Una volta ho bucato in pieno un incontro importante di lavoro. L’appuntamento era Torino, nella sede di un importante cliente di un mio cliente un po’ meno importante. Il mio cliente un po’ meno importante aveva promesso al suo importante cliente che avrebbe portato con sé un giornalista per un’intervista, quei marchettoni edulcorati che vanno spalmarsi su pagine a pagamento mascherate da informazioni, note agli operatori del settore e non come publiredazionali o pubbliredazionali (ci sono due correnti di pensiero sull’uso della doppia, io preferisco la seconda). Era programmato da più di due settimane, troppo per la mia capacità organizzativa, in un ambiente in cui ci vengono chieste cose dalla mattina per la sera, al massimo per il giorno successivo. Una volta stabilito giorno e ora, non so il perché e il percome ma ho dimenticato di annotare l’appuntamento in agenda e mi sono tuffato nuovamente nella sala macchine della produzione fatta di urgenze, imprevisti, tecnologia che si ribella e lotte contro il tempo. Ah, e io sono tutto tantomeno un giornalista.

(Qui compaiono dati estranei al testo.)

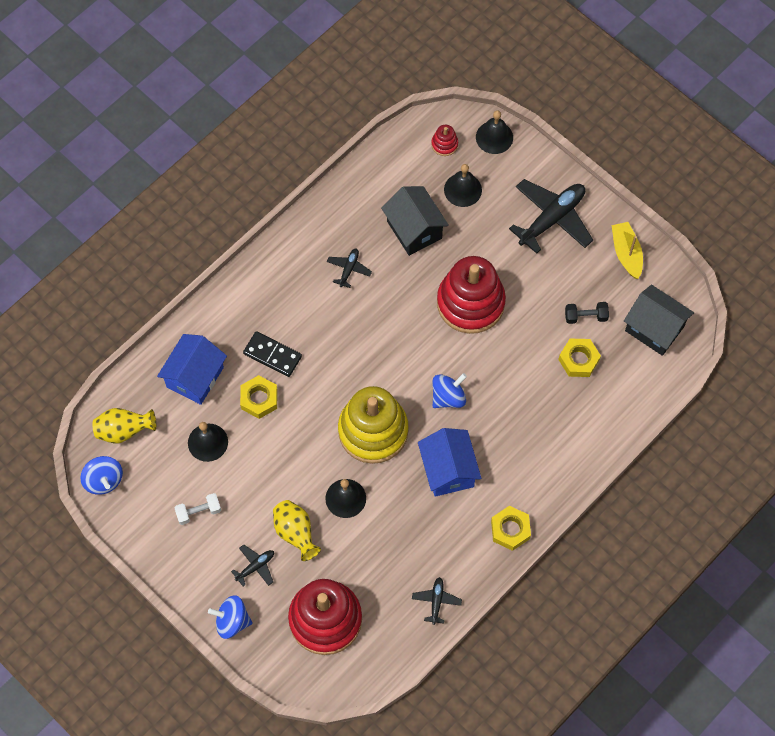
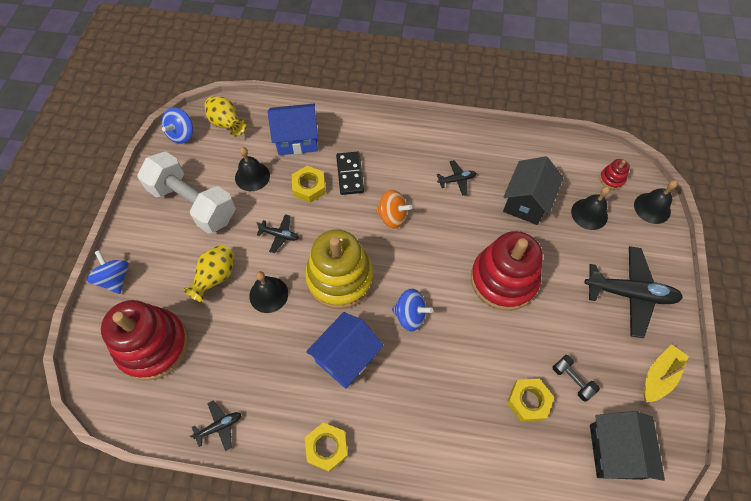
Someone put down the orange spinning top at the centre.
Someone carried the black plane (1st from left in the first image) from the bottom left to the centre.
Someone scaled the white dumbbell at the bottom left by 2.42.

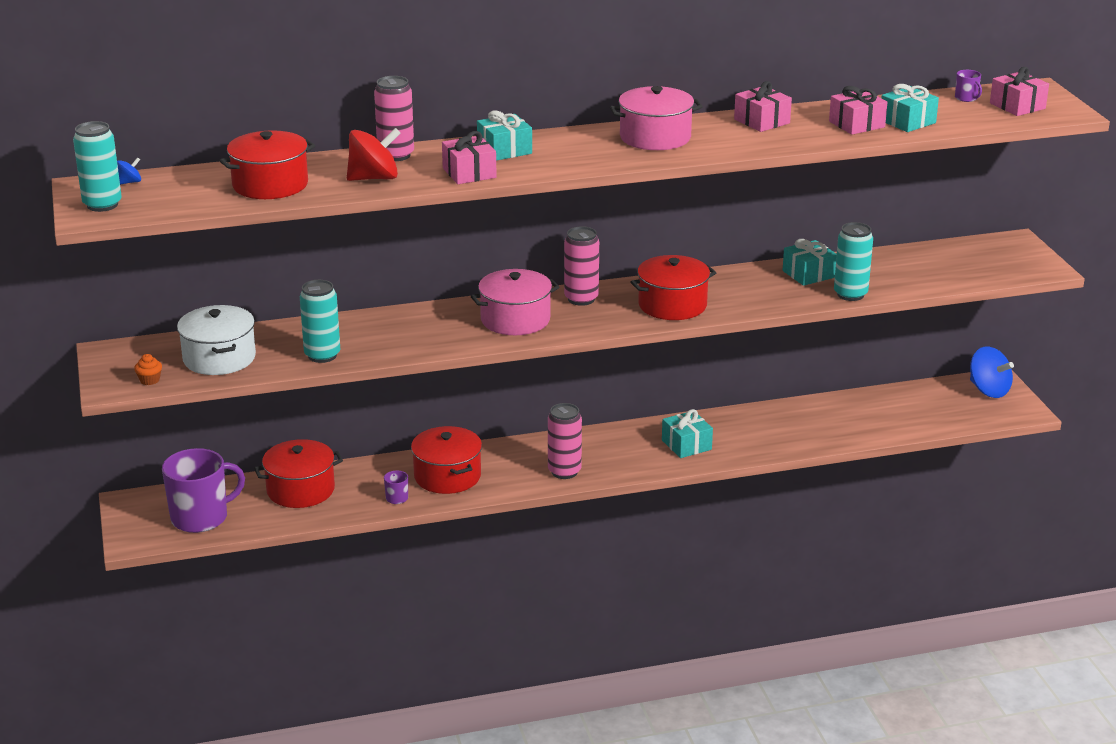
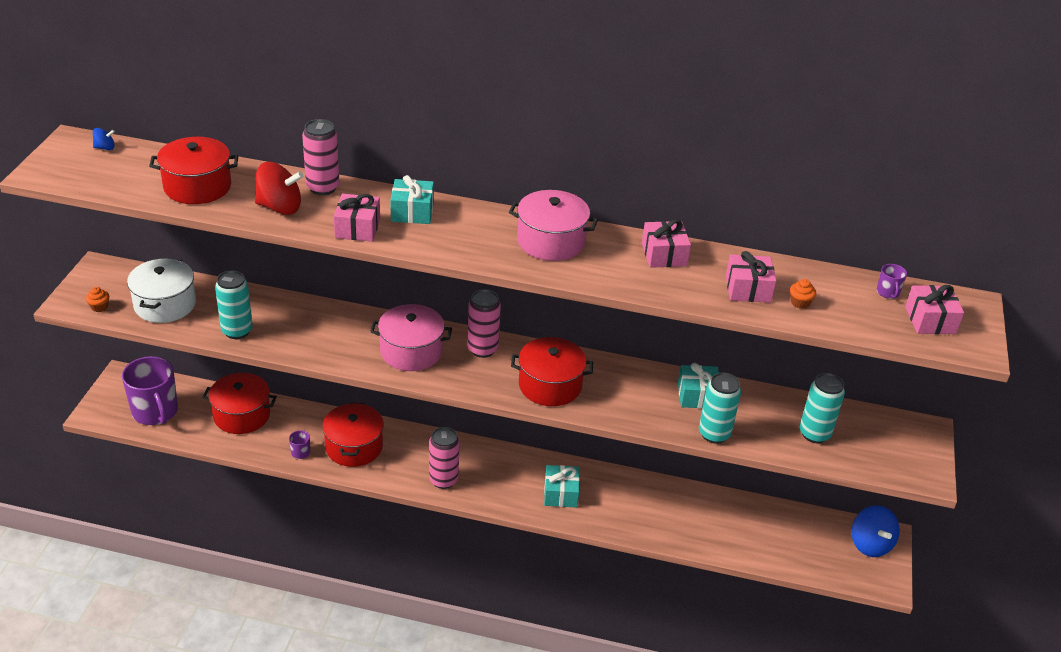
Someone carried the turquoise can (1st from left in the first image) from the top left to the middle right.
Someone swapped the turquoise gift (4th from left) at the top right for the orange cupcake (2nd from left) at the middle right.
Someone rotated the purple mug (1st from left) at the middle left by 60 degrees clockwise.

E quella mattina è arrivata, come tutte le altre. L’incontro era fissato per il dopo pranzo. Il mio cliente, che comunicava con me tramite una collega pierre di sicuro perché più carina e comunque del sesso giusto per giustificare un rapporto epistolare professionale quotidiano e un fee all’agenzia, per scrupolo le chiede se era tutto confermato, e che mi avrebbe atteso all’ora stabilita all’ingresso della sede del loro cliente. La collega mi inoltra l’aggiornamento, e dentro di me scende il gelo, come quando apri gli occhi e ti accorgi di aver spento la sveglia chissà quante ore prima e avevi un treno da prendere che ha fatto a meno di te. Realizzo che non ce la farei a precipitarmi a Torino e arrivare in tempo.
Chiamo il mio cliente e gli dico la verità. Ma gli propongo anche la soluzione, una banale intervista telefonica. Loro stanno lì e io, facciamo pure finta che sono malato, da qui. Accetta, inequivocabilmente scazzato, ma capisce che non c’è altro sistema per porre rimedio. Rimaniamo che mi chiama lui alle 14. E puntualmente squilla il telefono, quindi le presentazioni di rito, insieme a lui ci sono i vertici dei sistemi informativi di questa grande azienda italiana, una società molto importante. Ma il più “vertice” dei due chiede al mio cliente che cosa stiamo per fare. Lui, sommessamente, spiega la finalità del meeting, l’intervista telefonica, quello che previa loro approvazione ne conseguirà. Al che ottiene in risposta che non se ne parla, ogni intervista per una società del loro livello può essere rilasciata solo tramite l’ufficio stampa (concordo) e quindi gli dispiace ma non si può fare. Il mio cliente chiude la conversazione visibilmente (anche se non lo vedo) amareggiato. Ma il cliente, in questo caso il suo, ha sempre ragione, no?
E niente, una volta ho bucato in pieno un incontro importante di lavoro, ma l’incontro stesso era un buco, e non ci sono finito dentro per puro caso.